Mike Cardozo ducked quickly into the newsstand at the Connecticut Avenue Metro stop to pick up the new issues of Time and Newsweek covering the final week of January. Both showed pictures of the former hostages returning from Iran, and Mike permitted himself a small smile: "Who would've thought anything could have pushed the inauguration off the cover?" he asked.
And Mike was more than entitled to his small smile of satisfaction, because he played a large role during the frantic last days of the Carter Administration in bringing about the hostage release. In fact, he was one of a halfdozen White House aides who flew to Wiesbaden, Germany, on the day after the inauguration with Jimmy Carter to greet the former hostages on their first full day of freedom. Mike said that the work on the hostage release, which kept him up for several straight sleepless nights, was the most satisfying thing he'd been involved with during his four years of work in the White House.
As assistant counsel to the president, Mike's role was to be the legal "technician," in his term, who prepared most of the thick sheaf of documents that had to be initialed by then President Carter in Washington and American officials in Algiers, spelling out the complicated financial and logistical arrangements involved in the release agreement. Mike was depicted in this role in a photograph in the February 2 issue of Newsweek, which showed him standing to the president's right as the final signing took place. Mike was also interviewed by A.B.C. for its special on the "Secret Negotiations."
One of the most surprising things to Mike, in terms of the reactions of the hostages following their release, was that some of them could have "thought they had been forgotten." Although he played a pivotal role in dealing with Iranian issues only in the last few months, he was keenly aware that the hostages had been the central preoccupation of the White House and the nation for all 444 days they were in captivity.
Reflecting further, as he continued his afterlunch stroll down Connecticut Avenue with your secretary, he said that the excitement and enthusiasm over the hostages in America was, in some ways, remarkable. "If they'd all been killed in a plane crash, everyone would have forgotten about it the next day," he said. Other nations, he added, would have responded differently. "The Israelis would written them off like that," he said, and snapped his fingers. The unbreakable Israeli policy is never to deal with terrorists.
The other thing that surprised Mike was that some people criticized the final deal the United States cut with Iran, which acceded to virtually none of the militants' original demands. There was no U.S. apology, no return of the Shah's wealth, no military supplies. The Iranians may not even get all their own money back, and Iran certainly won't get its frozen assets back until American creditors have had a chance to make their claims. "I wish people would understand that," Mike said.
What's he going to do now? For the moment he is restfully unemployed, he said. He's decided, though, that between now and when he reaches 50 he'd like to have made enough money so that he would have a full range of options, including the opportunity of going into public life, or of working for an institution or organization he believed in, such as Dartmouth or the Peace Corps, whether it could afford him or not.
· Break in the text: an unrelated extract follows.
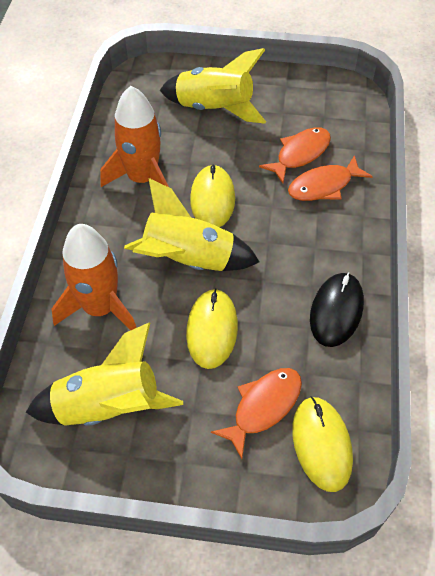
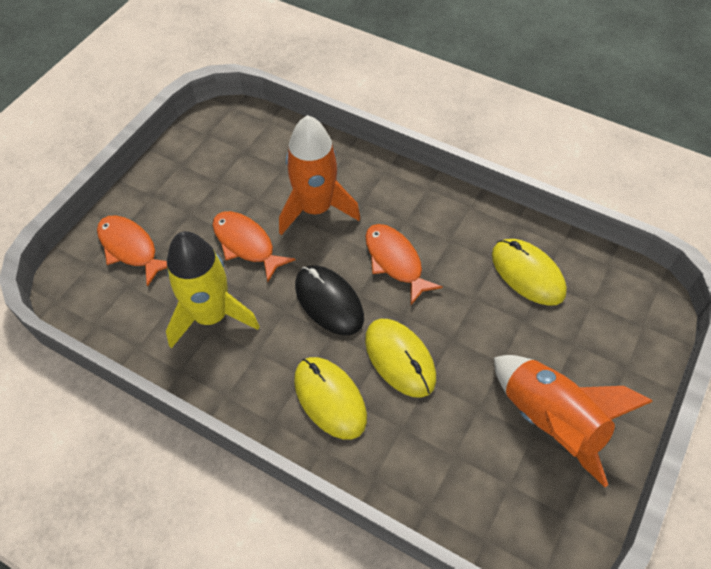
yellow rocket: 3 -> 1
He also knows the fields he'd like to get involved in in the near future. "You know that scene in The Graduate where the guy whispers to Dustin Hoffman that the key word is 'plastics'?" Mike asked. "I think the key words now are 'energy' and 'communications.' "
Mike hadn't seen Tim Kraft, the class' other man on the Carter staff, for some time. Tim had taken a three-week vacation in Mexico to "decompress," Mike said, and was thinking of going back to New Mexico to live when last he spoke with Mike. It will be an interesting question as to whether the investigation by special prosecutors of whether or not Tim tried cocaine will continue. It was the kind of case that wouldn't have existed if Tim had not been a White House staffer, and since he isn't anymore, well, there's reason to wonder why it would be pressed further.
Getting away from the scene in Washington, Fred Jarrett, who is teaching and practicing vascular and general surgery at the University of Wisconsin school of .medicine, reports the birth of his third child, and second son, Andrew, in December. "In these times, with their emphasis on equality, women's rights, and the like," he adds, "I must modestly confess that I could not have done this without my wife's help." Fred's wife Esther also runs her own real estate company in Madison called Jarrett-Toth Realty (Fred didn't say whether or not he helped her with that). He did say that he'd been back to Dartmouth recently to lecture on cerebrovascular disease at the Medical School.
Late word has also reached us that Architectural Resources Cambridge Inc., the architectural firm in which Jim Davies is a principal, recently received an award for excellence from the New England regional council of the American Institute of Architects for its design of the John F. Kennedy School of Government at Harvard.
Also, Steve Garland has been promoted to full professor in Dartmouth's mathematics department.